This evening I received a letter that caused a rock to form in the pit of my stomach, a knot in my throat and I am entertaining an almost lethal amount of guilt that is bouncing around my brain. My application for a green card has been denied, due to my error in returning paper work late. It’s an error that I have several very good excuses for, but I don’t know that the US gov’t will be accepting them. In 30 days they will begin removal proceedings, meaning sending me packing back to Canada unless I can convince them to get the paperwork ball rolling again. I talk to an immigration lawyer tomorrow, the GH is on a long walk somewhere to blow off steam…but that’s not what I want to remember from today.
I want to remember the Girl running around in an orange cotton tie-dyed dress with braids in her hair playing with her friends. I want to remember her swimming at the pool and then putting on the towel poncho I just made for her with a ducky hood from her favorite old ratty baby towel sewn in and sitting next to me on a deck chair in the sun.

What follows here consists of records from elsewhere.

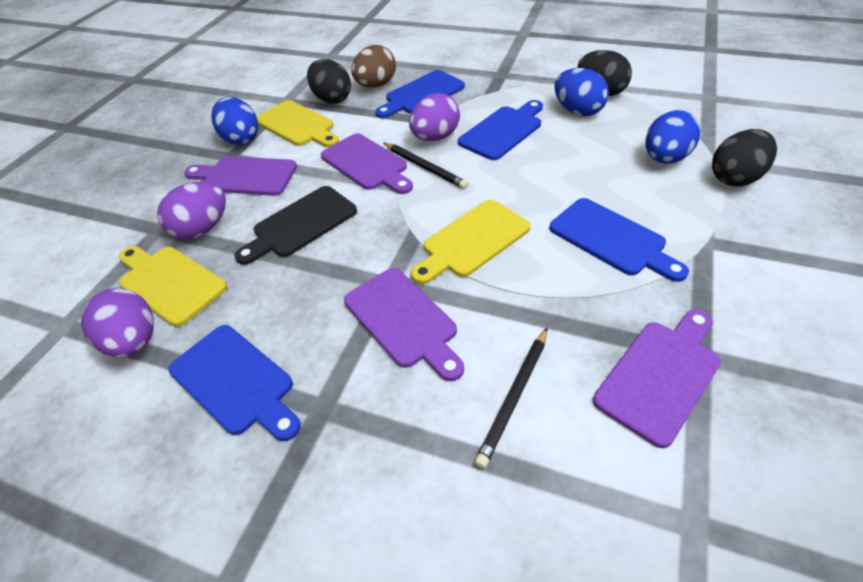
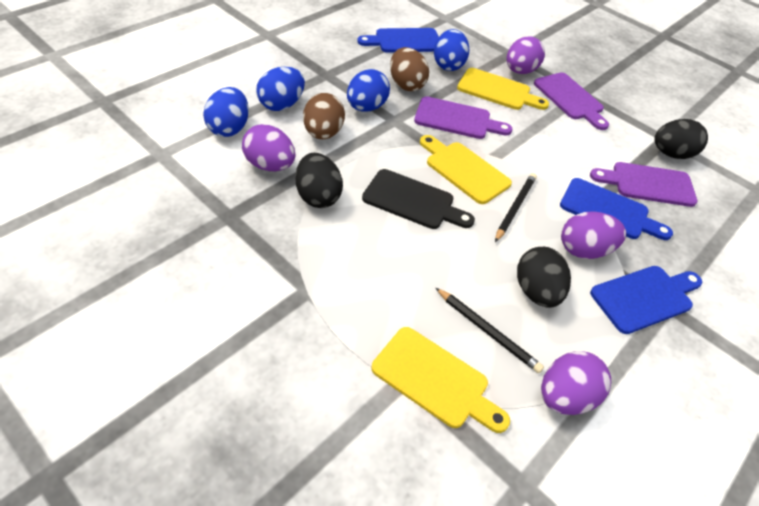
blue cutting board: 4 -> 3
blue egg: 3 -> 4
brown egg: 1 -> 2
purple cutting board: 4 -> 3
purple egg: 3 -> 4

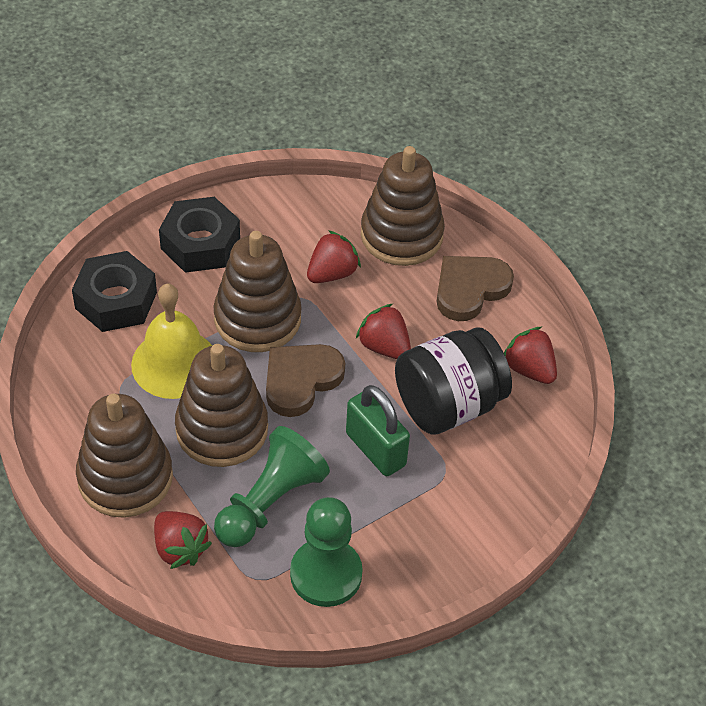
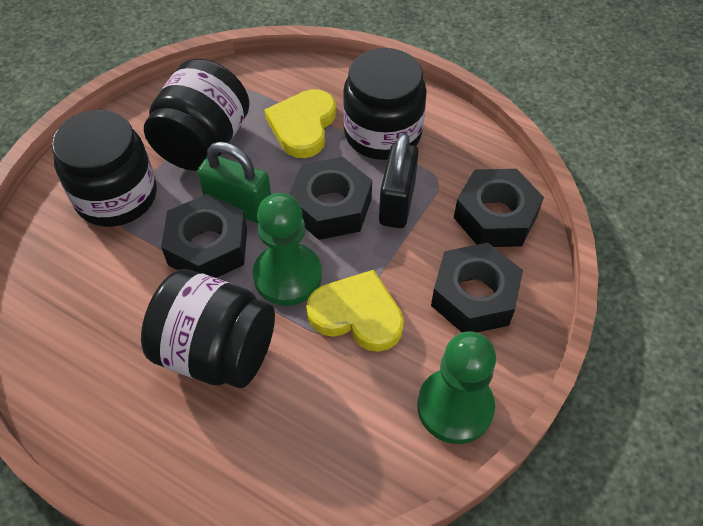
black jar: 1 -> 4
black nut: 2 -> 4
black padlock: 0 -> 1
brown heart: 2 -> 0
brown stacking toy: 4 -> 0
red strawberry: 4 -> 0
yellow bell: 1 -> 0
yellow heart: 0 -> 2

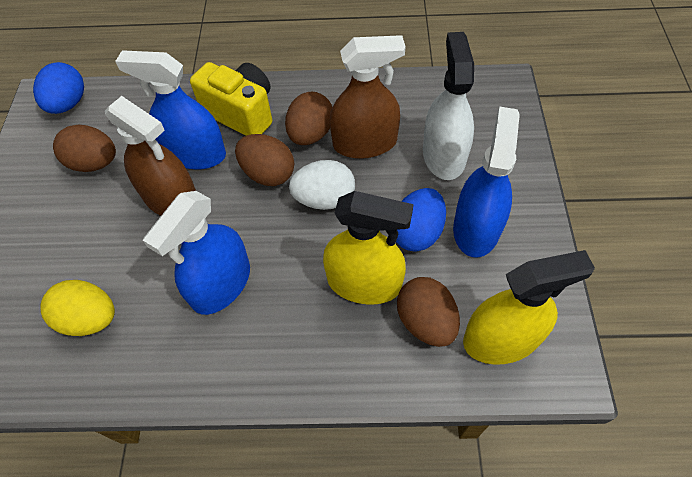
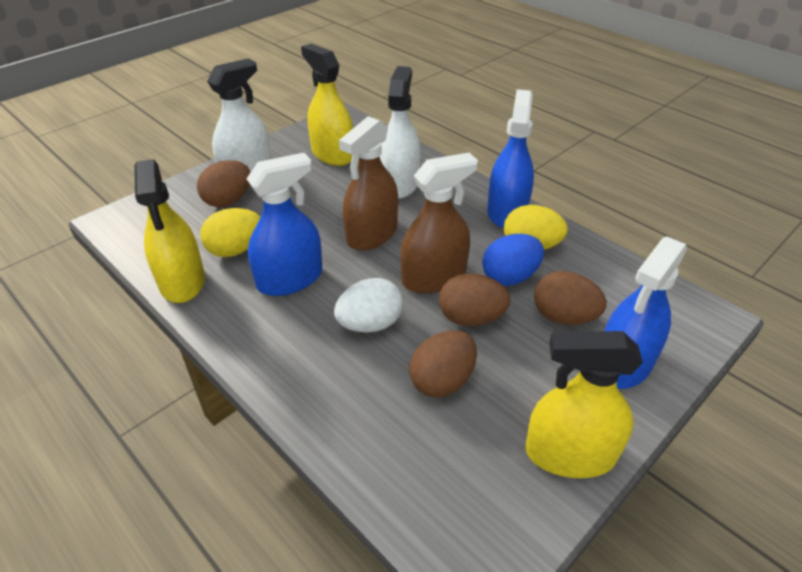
blue egg: 2 -> 1
white spray bottle: 1 -> 2
yellow camera: 1 -> 0
yellow egg: 1 -> 2
yellow spray bottle: 2 -> 3

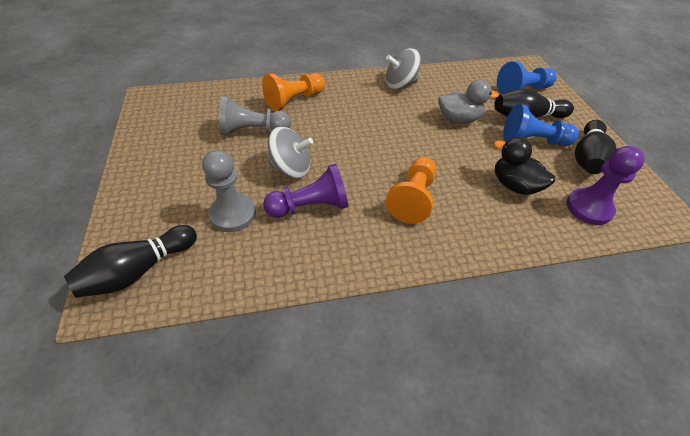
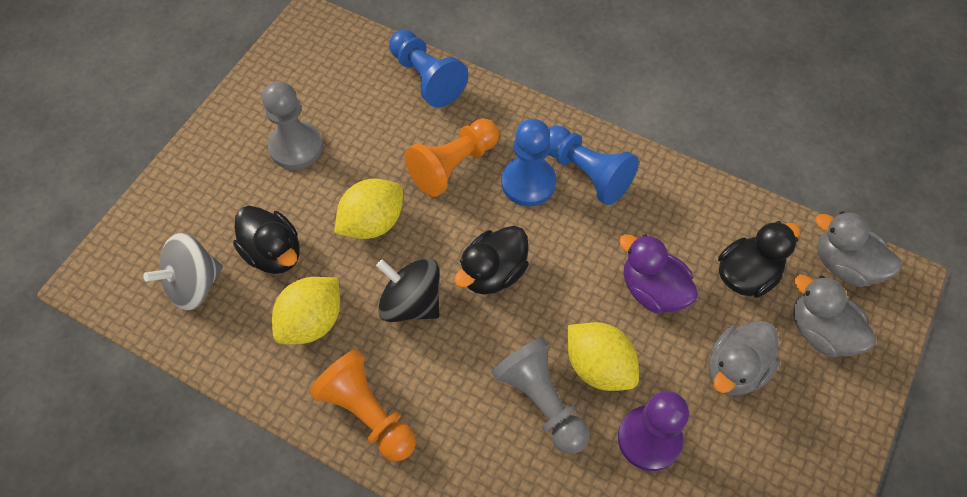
black bowling pin: 3 -> 0
black duck: 1 -> 3
black spinning top: 0 -> 1
blue pawn: 2 -> 3
grey duck: 1 -> 3
grey spinning top: 2 -> 1
purple duck: 0 -> 1
purple pawn: 2 -> 1
yellow lemon: 0 -> 3

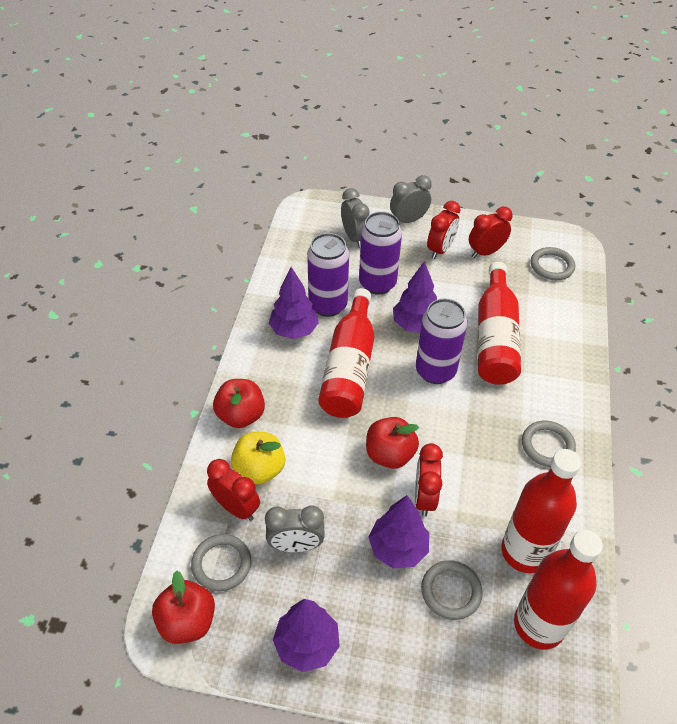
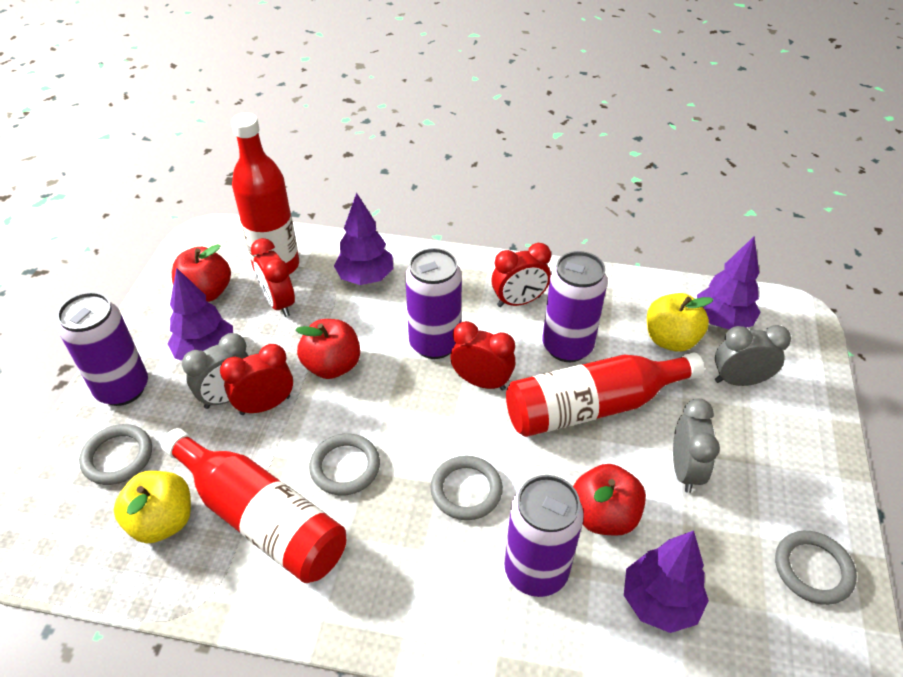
purple can: 3 -> 4
red bottle: 4 -> 3
yellow apple: 1 -> 2

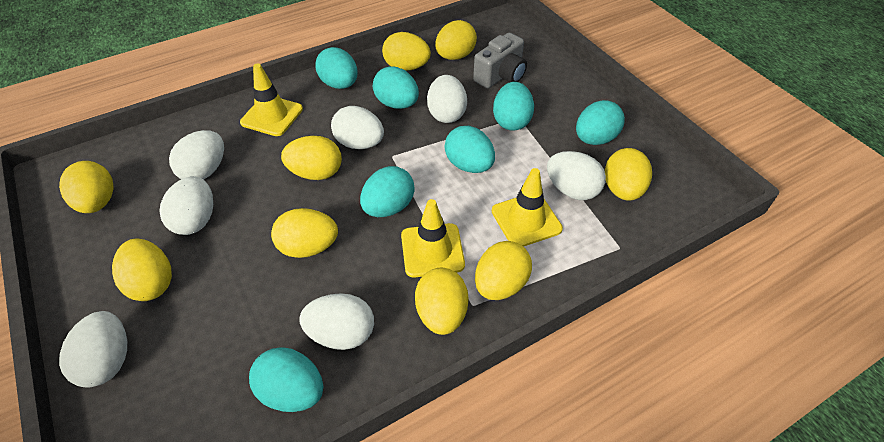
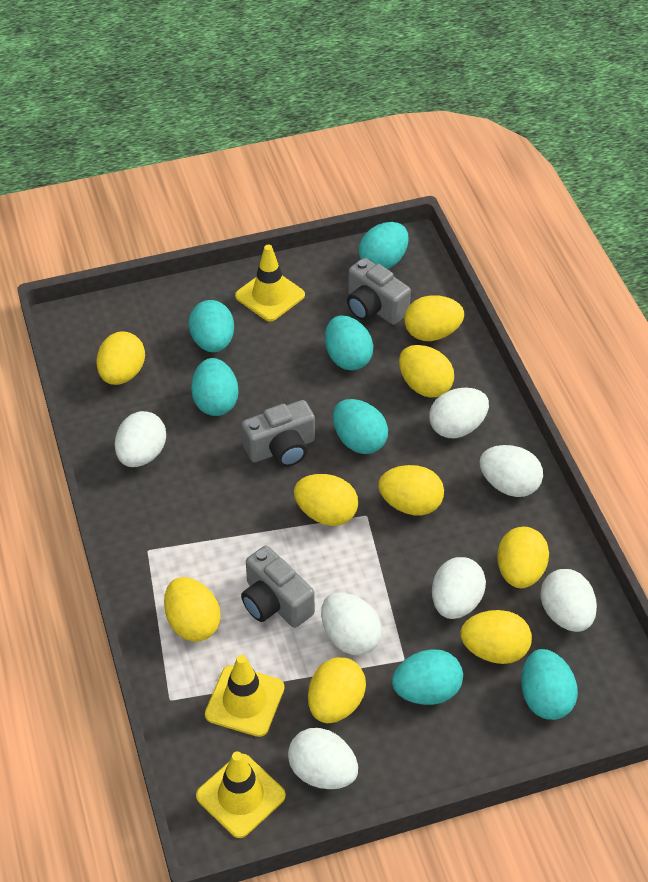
grey camera: 1 -> 3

I want to remember the boy as he generously shared his scooter with two other boys, and the look on his face as he wobbled around on his roller blades for the first time by himself. I want to remember how proud he that he wasn’t falling down.
I want to remember the way two little boys rang our door bell during dinner and gave the girl a yellow flower that they picked from the bushes nearby, her first of probably many admirers. She took that little flower to bed. At 3 she understands how special this little gesture is. I want to remember her walking around with a yellow block in one hand and the flower in the other and pretending that she was painting with it.
I want to remember the joy and laughter and freedom that was in my children today however horribly it ended. I want to hold those images closest to me and let the rest drift away and remember that life goes on in spite of our mistakes.